Palmen, Surfervibe und Sonnenuntergänge zum Dahinschmelzen, wenn Kalifornien eines ist, dann genau wie man es aus den Filmen kennt (und noch besser).
Mit heruntergekurbelten Fenstern und „California“ von Phantom Planet über die Lautsprecher dröhnend (wer sich noch an das Intro der Serie OC California erinnert, fängt vermutlich spätestens jetzt an den Refrain mitzusingen) fahren wir in den sonnigen Bundesstaat hinein. Wir sind bestens gelaunt, denn das Thermometer ist seit langem wiedermal über 20 Grad gestiegen, es ist kein Wölkchen in Sicht und die erste Attraktion wartet schon kurz nach der Grenze auf uns. Der Redwood National Park. Wir freuen uns schon seit Beginn unserer Reise auf die Baumgiganten, nun sind wir endlich da! Wir stellen Melvan im Campingplatz ab und machen uns zu Fuss weiter durch den Wald. Die Riesenbäume befinden sich nämlich nur an ganz bestimmten Stellen, an denen perfekte klimatische Bedingungen herrschen. Sogar uns fällt auf, dass die Luft im Wald sehr angenehm ist. In einem kleinen Tal, durch das ein Fluss sickert angekommen, sehen wir sie dann. UNGLAUBLICH GROSS! Wir hätten nie gedacht, dass uns ein Baum mal so beeindrucken kann. Auch die Verhältnismässigkeit einzuschätzen fällt schwer, denn die Bäume rund um den Giganten sind ebenfalls nicht gerade das Format, dass wir uns aus der Schweiz gewohnt sind. Wir wandern also noch ein wenig herum bis vom Staunen langsam Genickstarre bekommen, dann geht es schliesslich wieder zurück zum Campingplatz, wo wir die Nacht unter den massiven Baumkronen verbringen dürfen.

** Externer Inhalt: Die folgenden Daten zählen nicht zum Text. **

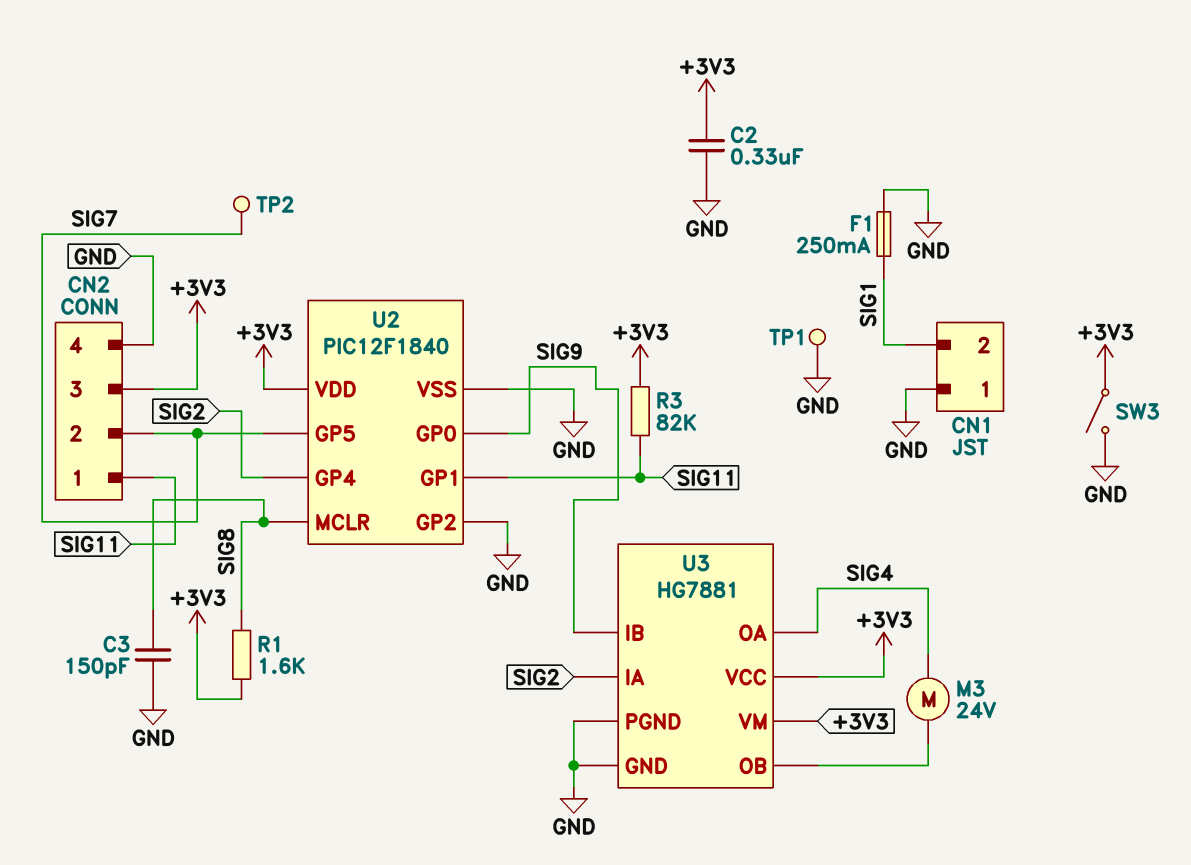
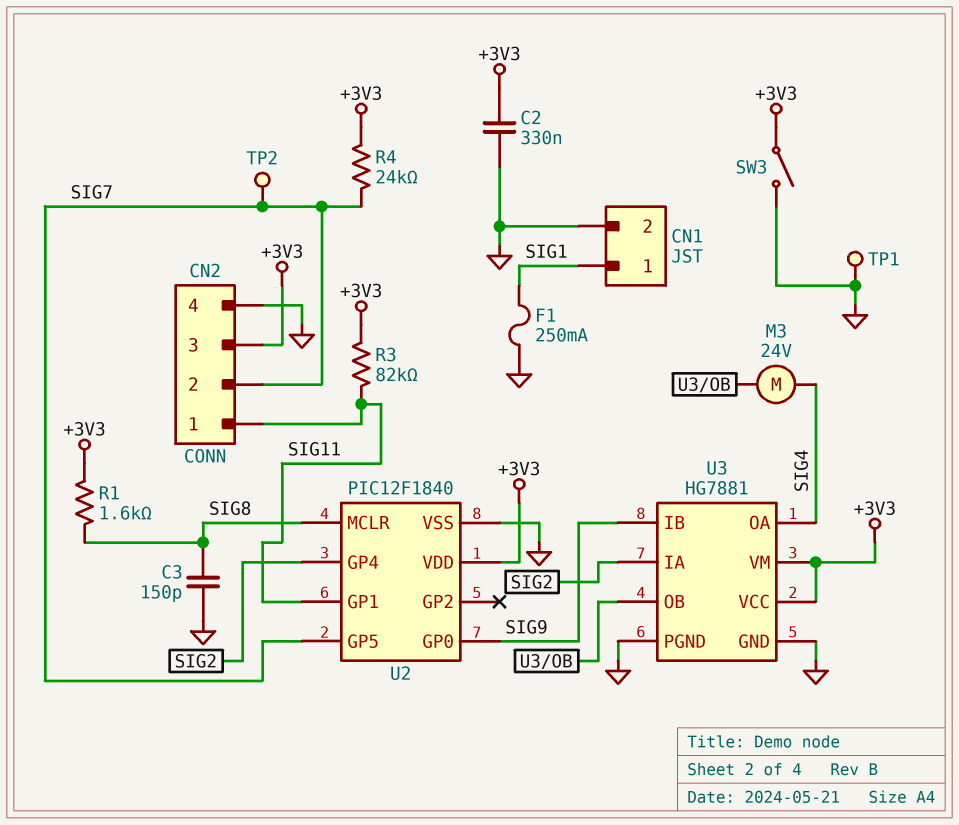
CN1 pin 1: GND -> SIG1
CN1 pin 2: SIG1 -> GND
R4: none -> 24k (+3V3, SIG7)
U2 pin GP2: GND -> none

Auch wenn uns der Wald sehr gut gefallen hat, so haben wir nach wie vor immer noch nicht das Gefühl, genügend Sonne getankt zu haben. Uns zieht es an den Strand. In Crecent City, einer nahegelegenen Kleinstadt, bleiben wir erstmal am Hafen hängen. Darin schwimmt ein Floss, auf dem es sich Seelöwen gemütlich gemacht haben und sich vergnügt die Sonne auf den Pelz scheinen lassen. Gelegentlich bricht ein Machtkampf um die besten Plätze auf dem Floss aus, bei dem sich die Fleischkolosse anschnauzen und Seitenhiebe verpassen, was uns zugegeben sehr vergnügt.
Auf dem Weg zu unserem Parkplatz laufen wir an einem kleinen Strand-Café vorbei und sehen, dass dieses auch Surfbretter zur Miete anbietet. Eine Viertelstunde später stehen wir in Ganzkörperneopren im Ozean und versuchen uns die Tipps, welche wir einst von einem balinesischen Surflehrer bei unserer ersten Surflektion bekommen haben, wieder in Erinnerung zu rufen. Zum Glück ist der Strand menschenleer und wir haben die Wellen für uns alleine, so laufen wir immerhin keine Gefahr mit jemandem zu kollidieren, durchgespült werden wir aber auch so ordentlich. Spass macht das ganze trotzdem und nach gefühlten tausend versuchen stehen wir dann die eine oder andere Miniwelle sogar! Dennoch kapitulieren wir nach zwei Stunden Schleudergang und bringen unsere Surfbretter zum Café zurück, wo wir unsere Kraftstoffreserven auch gleich mit einem saftigen Burger und Pommes wieder auffüllen.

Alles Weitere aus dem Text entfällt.